The Before Virtue of Sanford’s title is a play on the philosopher Alasdair MacIntyre’s After Virtue, and alludes to an Aristotelian past and benchmark, before the proliferation and degeneration of virtue theories in the past 50 years. Sanford takes his lead from the critique of G. E. M. Anscombe (1958) that ‘modern moral philosophy’ rests on the mistaken idea that, without God, moral theories can have an adequate foundation; as well as from the complaint of Alasdair MacIntyre (1981) that the incoherence of modern moral discourse owes to its loss of a unitary view of the good.
Sanford’s thesis is that while a pluralistic family of virtue theories takes Anscombe as their point of departure, none achieves an authentically Aristotelian ethics, the necessary remedy for the disarray. The problem that these theories are most prominently said to share is the abandonment of ethical absolutes in favour of consequentialism (pp. 112–13). On the contrary, argues Sanford, Aristotle ‘stands firm on absolute prohibitions against certain sorts of actions no matter what the circumstances’ (p. 153). Sanford footnotes Aristotle’s assertion in the Nicomachean Ethics that adultery, theft and murder are always wrong. Yet in addition to the fact that wisdom, common sense and the example of the ‘wise man’ are on balance much stronger guides in Aristotle’s works than norms, few moral philosophers, modern or otherwise, defend adultery, murder and theft. The debated question, instead, is what is to count in each category: Is the death penalty murder? Is remarriage after civil divorce adultery? Is failure to pay workers a living wage theft? While Anscombe argued the physical act of contraception should be prohibited in all circumstances, Aristotle’s ‘absolute norms’ regard actions (sex, taking money, killing) for which additional wrong-making circumstances are necessary to constitute their negative moral character, thus opening the door to debate about what those are. Aristotle’s absolute norms are not of the same derivation or function as Anscombe’s, and few would easily set them aside for consequentialist reasons.

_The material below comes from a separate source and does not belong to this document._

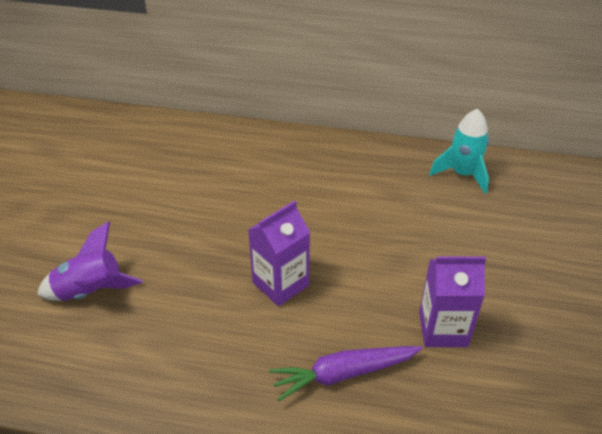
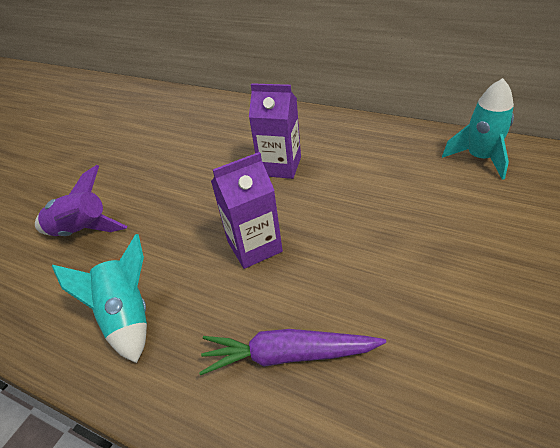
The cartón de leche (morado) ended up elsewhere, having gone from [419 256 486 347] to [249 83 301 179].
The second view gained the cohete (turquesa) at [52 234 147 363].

A more important set of contentions in the book, on the larger landscape of moral philosophy, concerns the definition of virtue as activity that is teleologically responsive to human ends and goods, as discerned and realized by practical reason, with the support of the interconnected virtues (pp. 158–9, 164, 212–13). In other words, virtue theory belongs within a theory of natural law (pp. 231–3) (although more so for Aquinas than Aristotle, whose espousal of such a theory has long been debated). The important point, however, is that virtues are not merely character traits, states of being or personal excellences, much less relativistic embodiments of community values. They are active dispositions that direct humans as social beings to goods and relationships – to fellow humans, to other creatures, to the common good and in religious perspective to God – whose moral quality can be objectively assessed. Sanford rightly faults virtue theorists who lack interest in social justice (p. 153). The book’s argument would draw a wider hearing (for example, among advocates of gender equality, economic equality, and environmental conservation) were it not so tied to Anscombe’s brand of norms-protection, and so determined to demolish potential ‘modern’ conversation partners.